Wednesday, April 10, 2013

NCAA Brackets: Why Skillful Prediction is So Difficult

Last week I explained that Nate Silver, the widely admired NY Times blogger and political prognosticator, has been unable to demonstrate an ability to skillfully prediction the NCAA basketball tournament over the past three years.

Silver's quantifications did put Louisville as the most likely team to win the tournament -- which they did -- but that was hardly a skillful prediction as Louisville was tabbed by the NCAA selection committee as the overall number 1 seed. You wouldn't have needed any fancy methodology to pick Louisville, as they were the obvious and naive choice.

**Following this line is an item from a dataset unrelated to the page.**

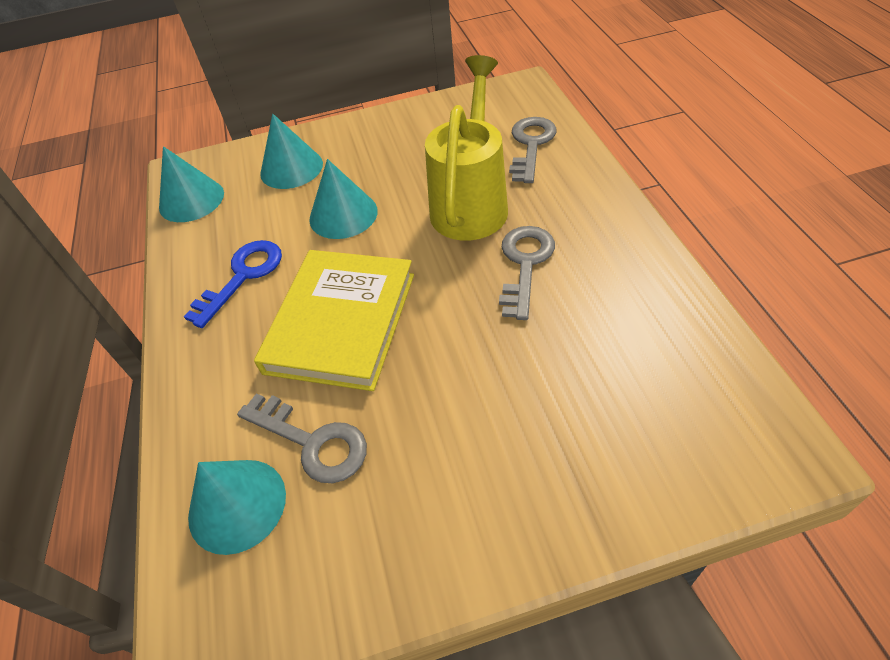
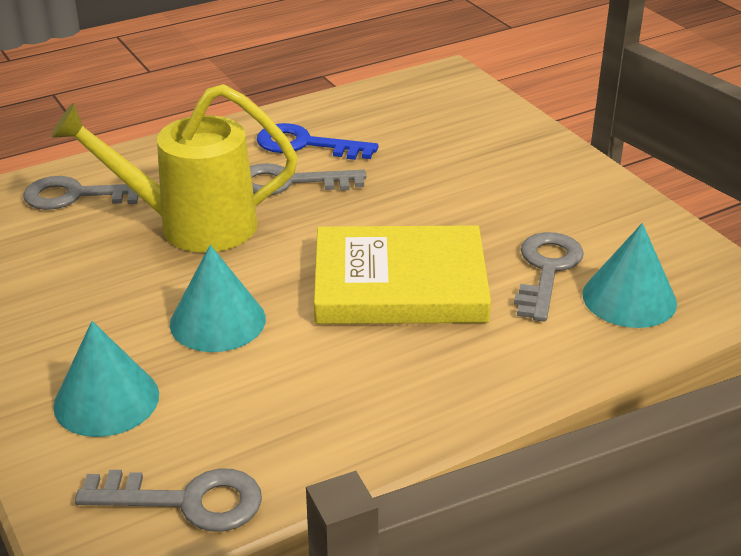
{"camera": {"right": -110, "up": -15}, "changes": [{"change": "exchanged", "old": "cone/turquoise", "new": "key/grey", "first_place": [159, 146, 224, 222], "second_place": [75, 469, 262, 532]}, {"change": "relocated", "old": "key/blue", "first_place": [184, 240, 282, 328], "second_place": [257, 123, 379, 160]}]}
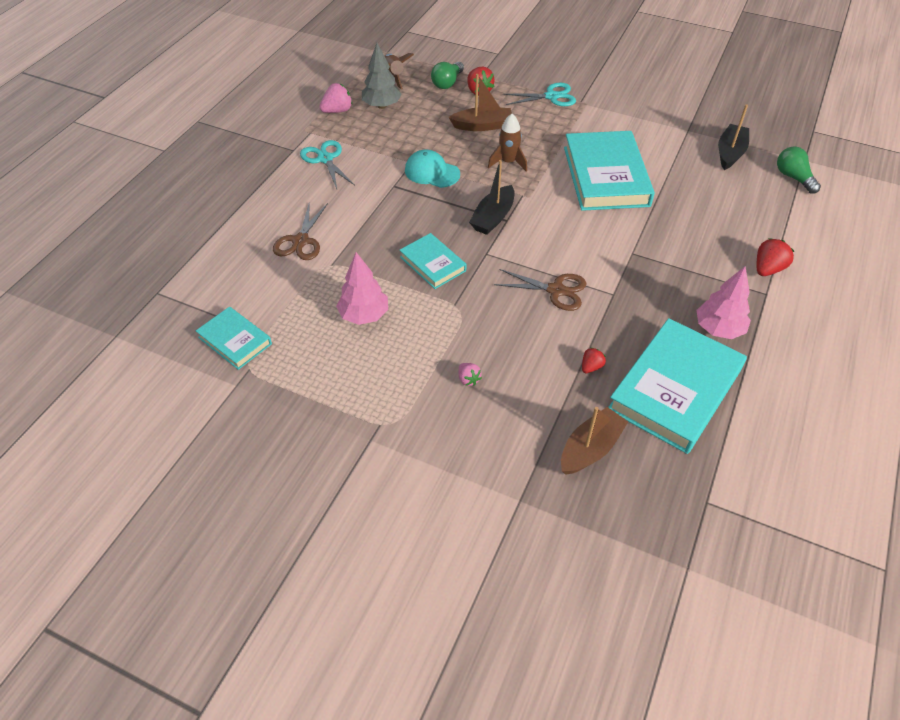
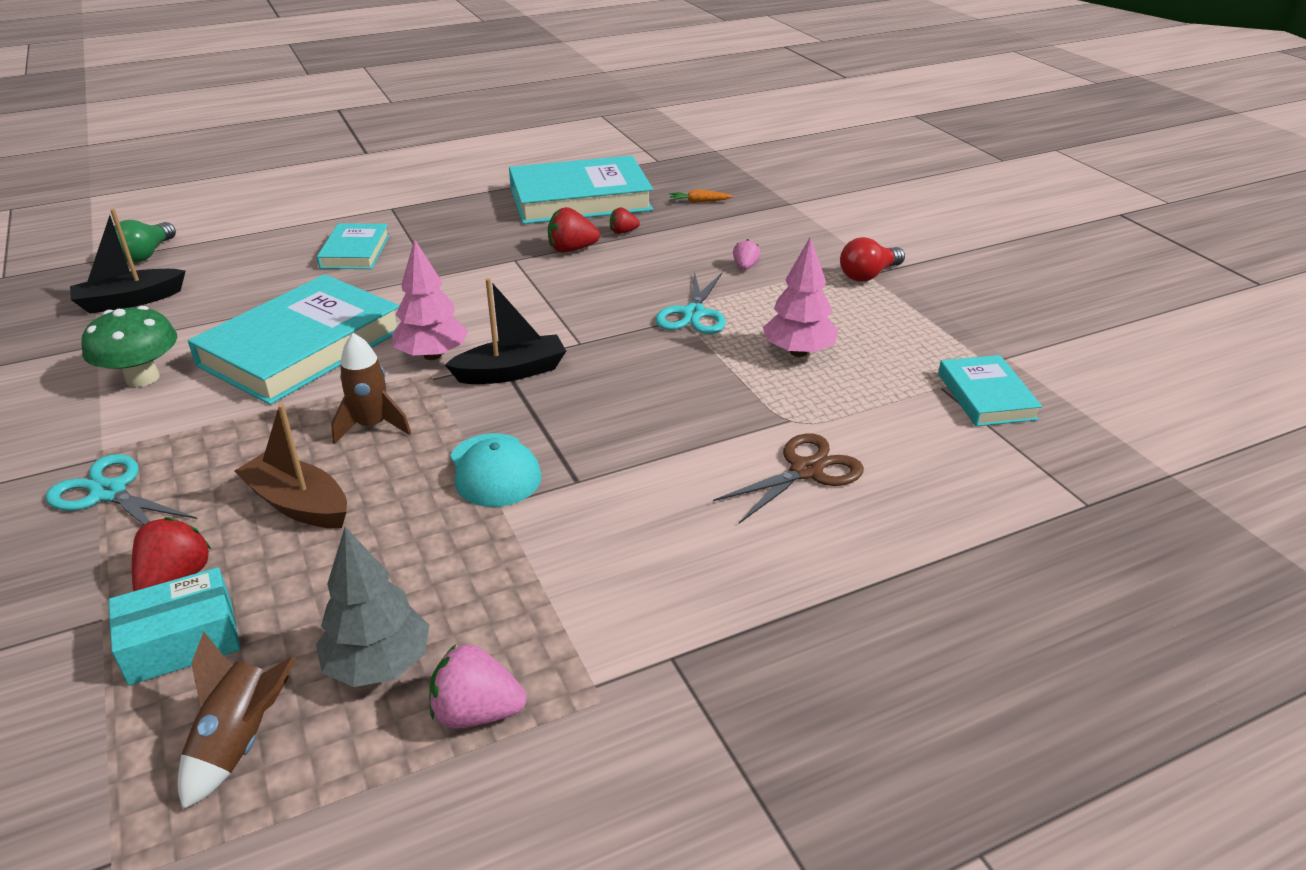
{"camera": {"right": -140, "up": -15}, "changes": [{"change": "relocated", "old": "scissors/turquoise", "first_place": [300, 140, 355, 189], "second_place": [655, 271, 726, 334]}, {"change": "relocated", "old": "book/turquoise", "first_place": [400, 233, 466, 289], "second_place": [317, 223, 390, 269]}, {"change": "exchanged", "old": "light bulb/green", "new": "box/turquoise", "first_place": [431, 62, 464, 89], "second_place": [109, 567, 240, 685]}, {"change": "missing", "old": "scissors/brown", "first_place": [494, 269, 587, 311]}, {"change": "exchanged", "old": "boat/brown", "new": "carrot/orange", "first_place": [561, 407, 628, 475], "second_place": [669, 190, 733, 203]}, {"change": "relocated", "old": "tree/pink", "first_place": [697, 266, 751, 339], "second_place": [392, 239, 468, 360]}, {"change": "relocated", "old": "strawberry/red", "first_place": [757, 238, 794, 276], "second_place": [548, 207, 600, 253]}, {"change": "appeared", "new": "mushroom/green", "second_place": [81, 306, 177, 387]}, {"change": "appeared", "new": "light bulb/red", "second_place": [840, 237, 905, 282]}]}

Writing at The Sports Economist blog, Victor Matheson provides some data to help explain why it is so difficult to show skill in predicting the NCAA Tournament:

Seed
Men’s Tournament, 1985-2011
Win Margin
Win %
1
25.84
100.0
2
16.77
96.2
3
11.53
84.6
4
9.49
78.8
5
4.54
66.3
6
3.94
68.3
7
2.20
58.7
8
-0.16
48.1
He explains:
[H]istorically, the people at the NCAA who put together the brackets have done a remarkably good job seeding the teams. Obviously, there is always uncertainty of outcome in any sporting event – that’s quite a bit of the allure of spectator sports – but higher seeds tend to do better than lower ones and beat lower seeds by higher margins. Here’s the data since the men’s tournament went to a fully seeded 64-team tournament (minus the last couple of years I haven’t gotten around to updating yet.)
What the data show is that if you had simply picked the higher seed to win each game in the first round of 32 games, you would have achieved a greater than 75% success rate in predicting winners. Beating that level of forecasting is difficult, obviously.

It is no different for weather forecasters and mutual fund managers -- As Neils Bohr once said, prediction is hard, especially so when it is about the future.